Monday, Jan. 27, 1947
The Colonel Takes a Trip
During the war the Government cramped Bertie McCormick's traveling style by using his private plane. Last week the Chicago Tribune's publisher climbed into his new Lockheed Lodestar, accompanied by his wife, stepdaughter, secretary and butler, and told his pilot to head south. From an A.P. meeting in New Orleans (the Colonel is a director), he went on to Texas and Mexico City. After that: Nicaragua, Costa Rica, Panama. The traveler, first of all a newspaperman, let Tribune readers share his sightseeing and its attendant reflections:
"We flew here [Houston, Tex.] from New Orleans in an hour and a half, but we might as well have crossed into another country as indeed it was less than 100 years ago. Gone were the French physiognomies, gone were the narrow, one-way streets. People walk twice as fast.

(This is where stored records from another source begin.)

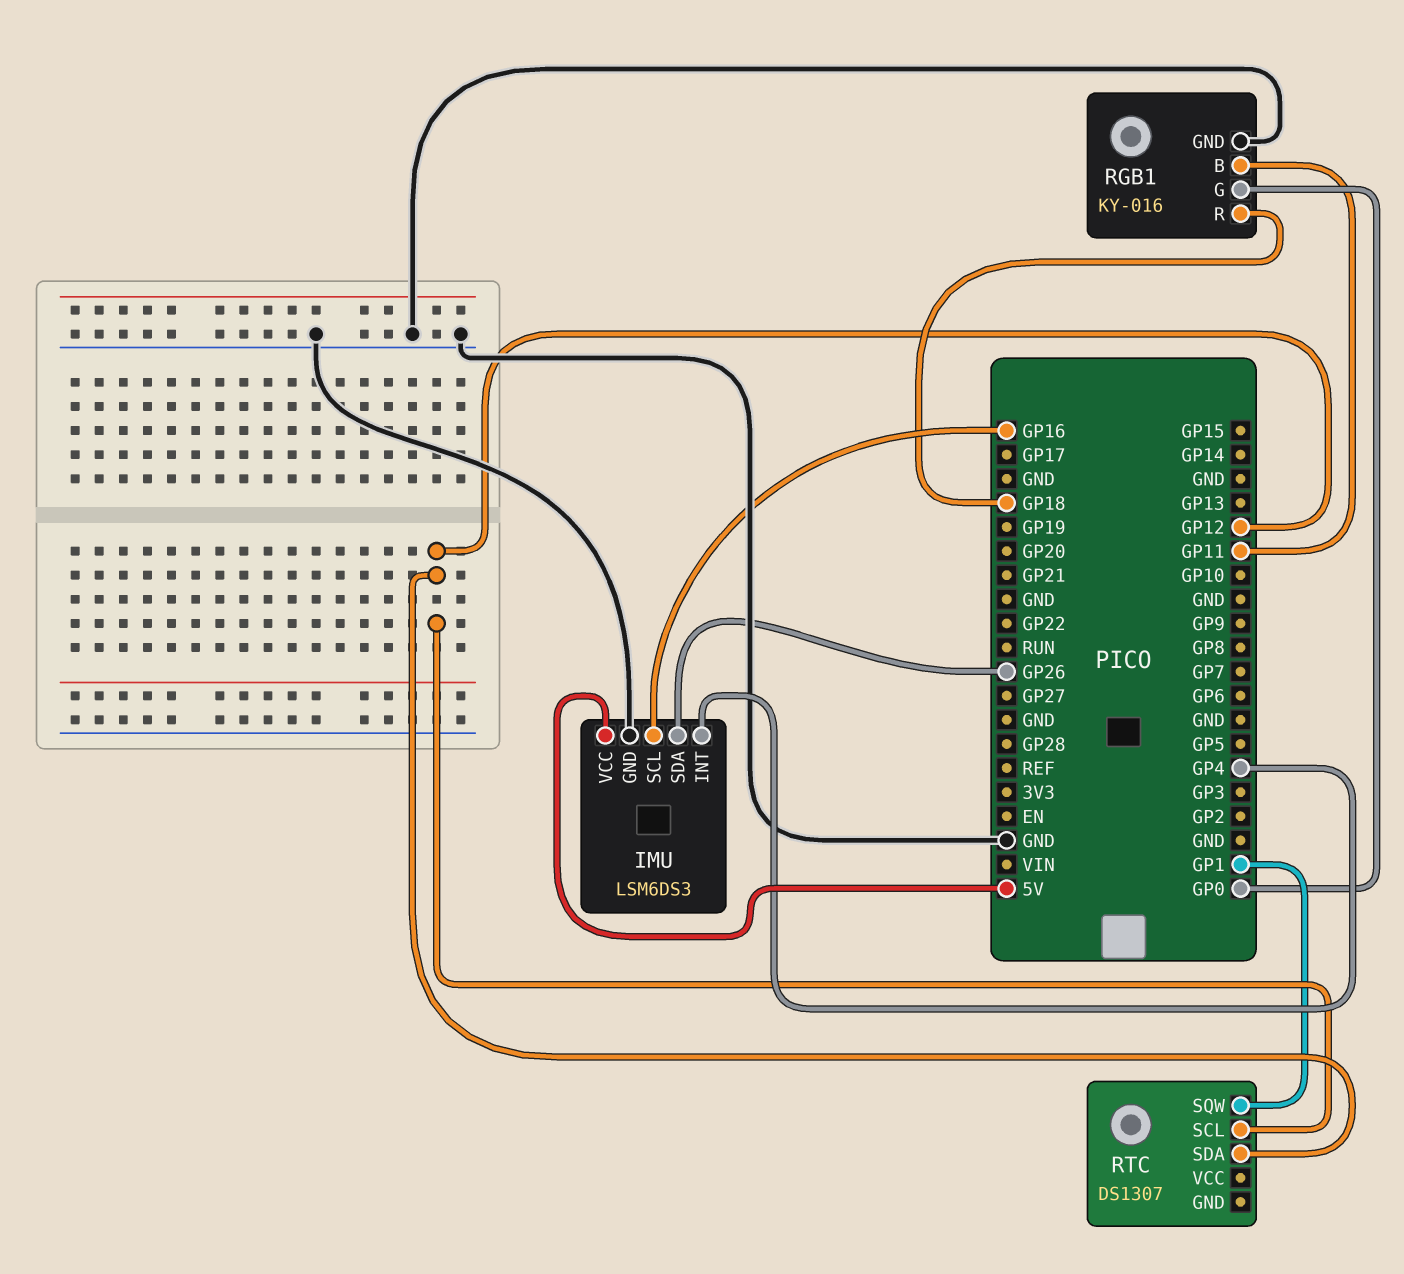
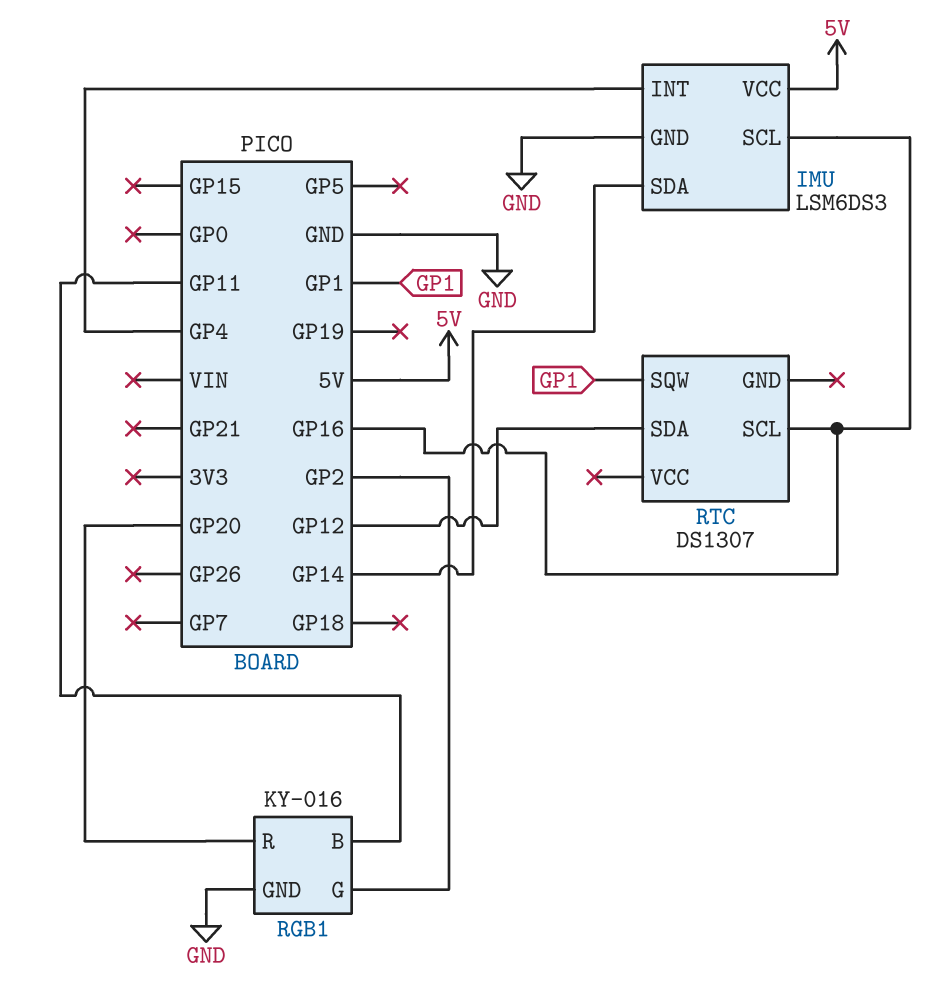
IMU pin SDA: GP26 -> GP14
RGB1 pin G: GP0 -> GP2
RGB1 pin R: GP18 -> GP20
RTC pin SCL: GP12 -> GP16

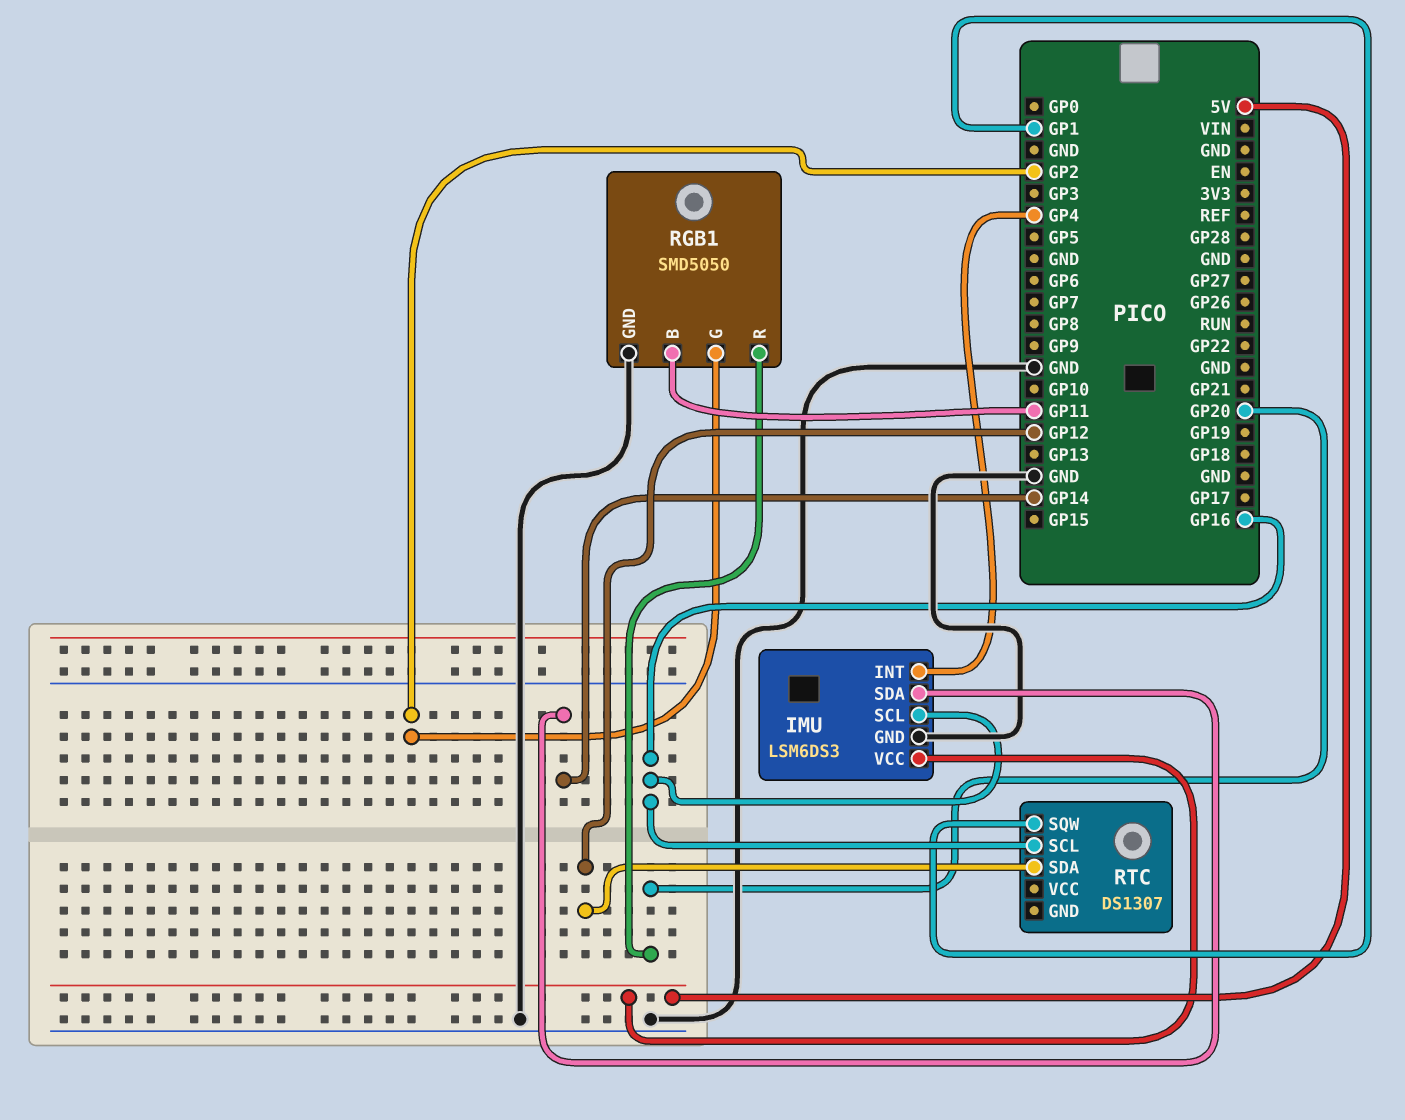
RGB1: KY-016 -> SMD5050

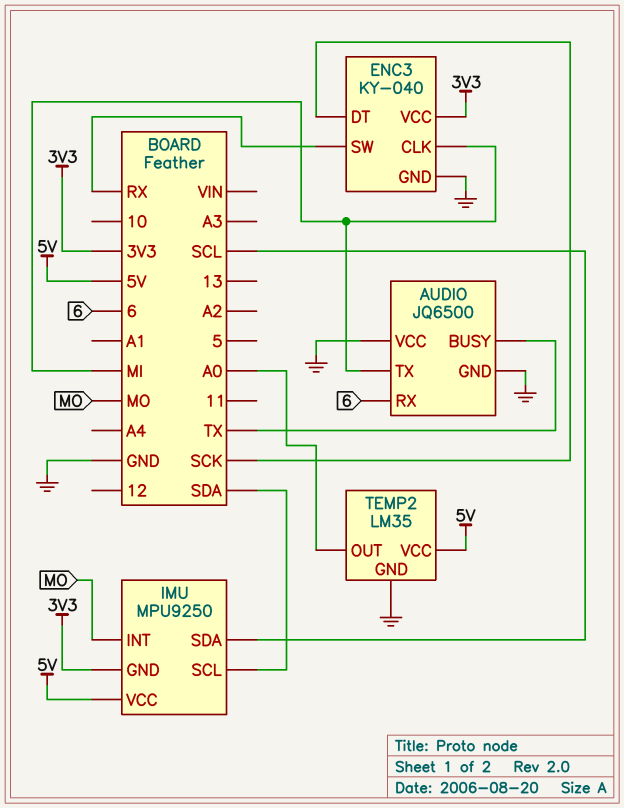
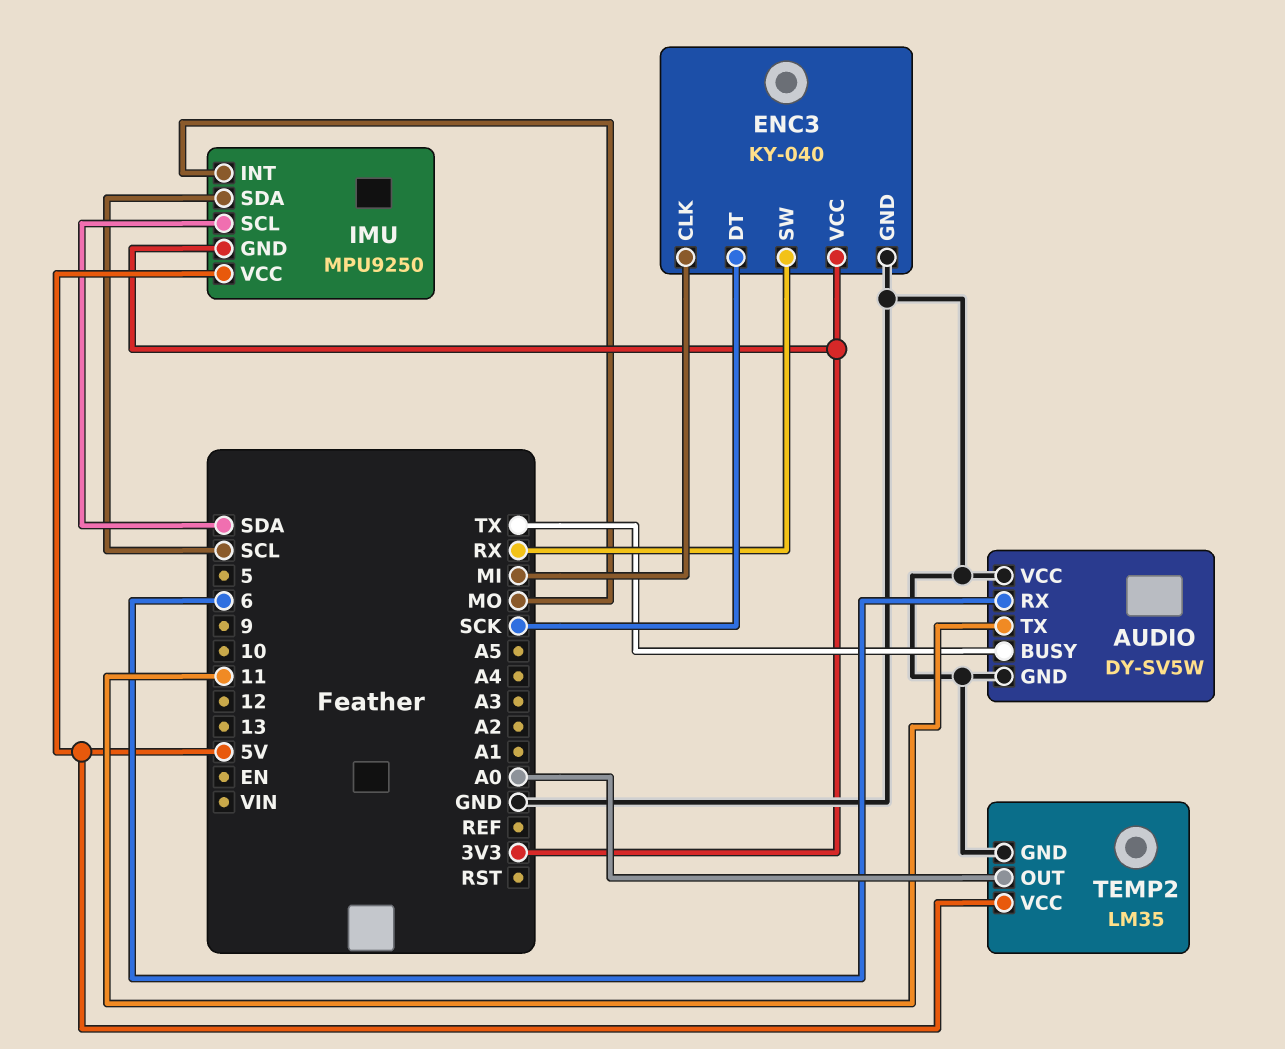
AUDIO: JQ6500 -> DY-SV5W
AUDIO pin TX: MI -> 11

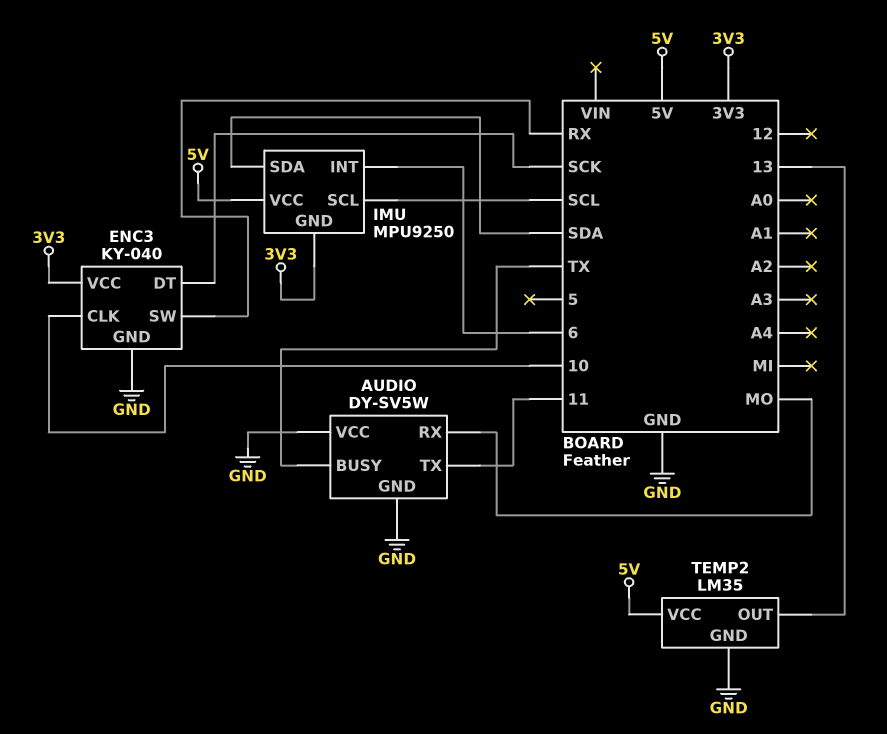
AUDIO pin RX: 6 -> MO
ENC3 pin CLK: MI -> 10
IMU pin INT: MO -> 6
IMU pin SCL: SDA -> SCL
IMU pin SDA: SCL -> SDA
TEMP2 pin OUT: A0 -> 13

"Near here is the battlefield of San Jacinto, the decisive battle of the war for Texas independence. ... As a permanent memorial of the Texas Yorktown there has been erected the most beautiful monument in the world.
"At its base is a building housing rooms showing the primitive Spanish, the Mexican and English periods of Texas, for the English worked very hard, if not to annex it, at least to control it, as shall we say, she now controls the United States.
"I wonder what kind of monument we have at Yorktown, Va.* I do not suppose there is any in Tory New York.
"Houston calls itself the Chicago of the South, and indeed there are resemblances. It has the unlimited elbow room of the flat country. It also has a canal which looks and smells much like ours. It has that unbounded energy and confidence in the future that used to characterize Chicago. It is remarkable for the newness of its ... buildings. Traffic is well regulated, but the drivers make more noise than I have ever heard.' . . .
"One of the city planners told me that he believed in the future Los Angeles would be the largest city in the country; New York second, Chicago third and Houston fourth. He may be right, if New York and Chicago, in particular, continue to be dead from the neck up."
*An elaborate 95 ft. shaft of white marble, topped by a figure of Liberty with arms outstretched. Near by: the remains of Cornwallis' fortifications, and the carefully reconstructed French and American battle line of Rochambeau and Washington.